Et, le dimanche, assis dans sa chape de moire,
Il dort, les yeux ouverts, aux sermons du pasteur.

Il a le nez pointu, l'œil triste et pas de ventre;
Ne se grise jamais, jamais.... quoiqu'il soit chantre
Il est instituteur, greffier et sacristain :

Il met, à certains jours, assez bien l'orthographe;
Et des autorités déchiffre le paraphe....

Ce qui me fait penser qu'il sait le chaldéen.

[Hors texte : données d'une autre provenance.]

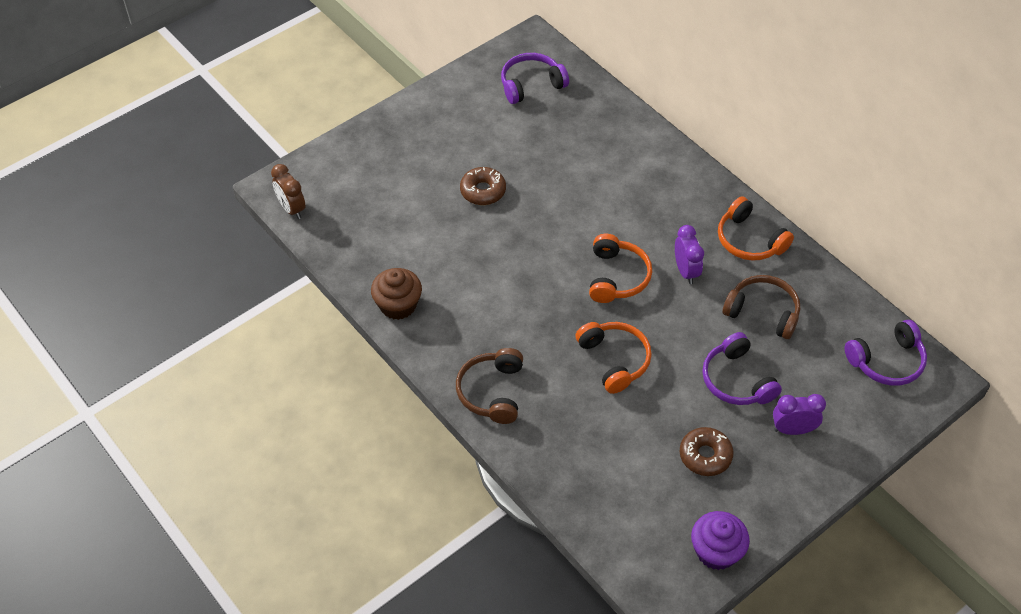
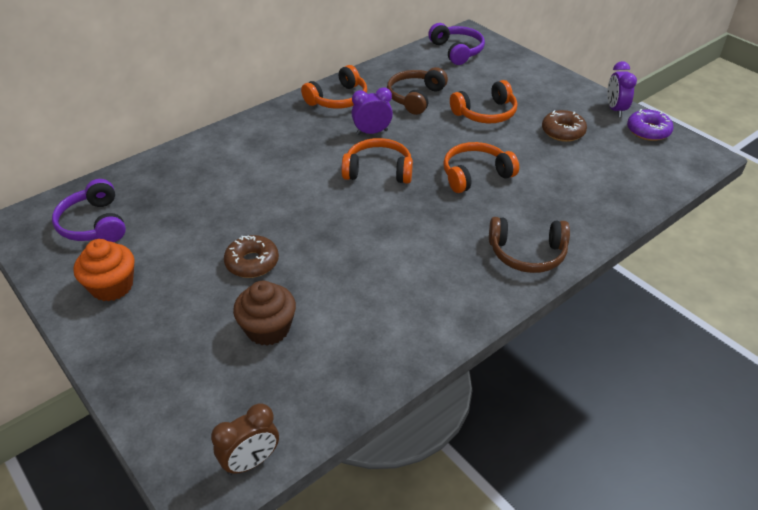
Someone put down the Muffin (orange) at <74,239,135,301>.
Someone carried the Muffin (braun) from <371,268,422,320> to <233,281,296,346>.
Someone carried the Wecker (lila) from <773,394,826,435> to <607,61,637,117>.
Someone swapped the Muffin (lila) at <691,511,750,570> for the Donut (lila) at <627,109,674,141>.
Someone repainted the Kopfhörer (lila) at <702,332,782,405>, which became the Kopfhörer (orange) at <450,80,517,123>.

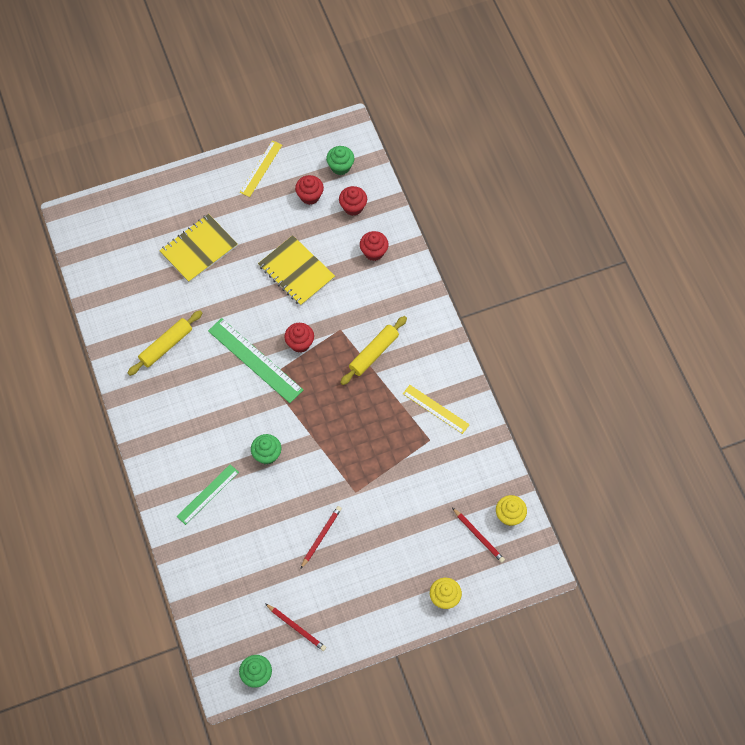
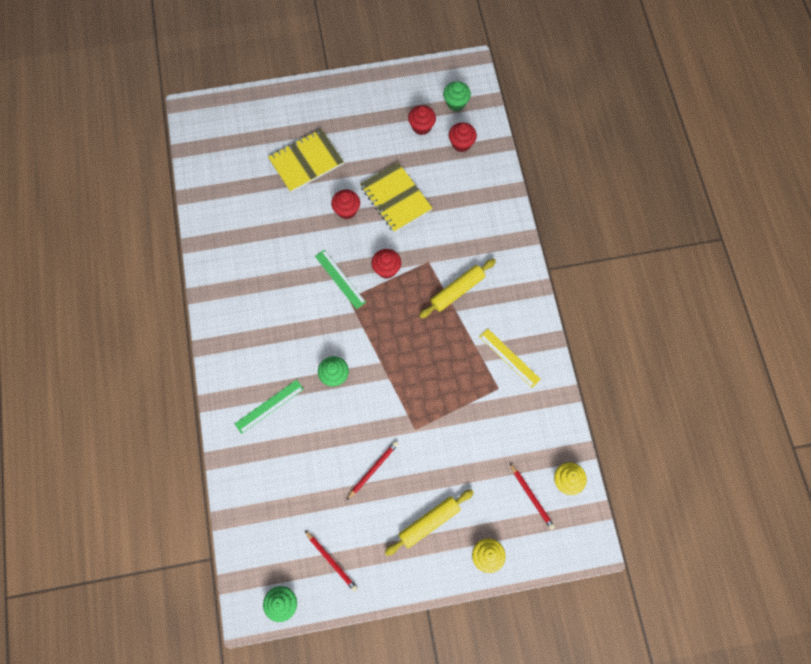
Someone took away the Lineal (gelb) at <240,140,282,197>.
Someone carried the Nudelholz (gelb) from <128,311,202,376> to <385,489,474,556>.
Someone carried the Muffin (rot) from <360,231,389,261> to <331,190,360,219>.
Someone scaled the Lineal (grün) at <208,318,303,403> by 0.62.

Il cache maints talents sous un modeste voile :
Autrefois, dans sa classe, il faisait de la toile:
Il pèse habilement le tabac des fumeurs;

Il fait un peu de tout.... et de mille autres choses...
Enseigne le plain-chant, écussonne les roses
Et dans son jardinet fait pousser des primeurs ;

N'allez pas lui parler, pour Dieu, d'arithmétique,
D'histoire ou de grammaire et surtout de logique,
Il est bien trop sensé pour savoir tout cela!

Que voulez-vous de plus, pourvu qu'il les enseigne !
Plus d'un ne fait pas mieux qui pourtant le dédaigne;
Je sais de grands savants de cette force-là.

Les vers de cette tournure et de cette grâce peut-être un peu féminines, me plaisent mieux, dans les Brins d'Herbe, que les essais de poésie historique et politique, où le plus souvent l'auteur force son talent et fausse sa voix.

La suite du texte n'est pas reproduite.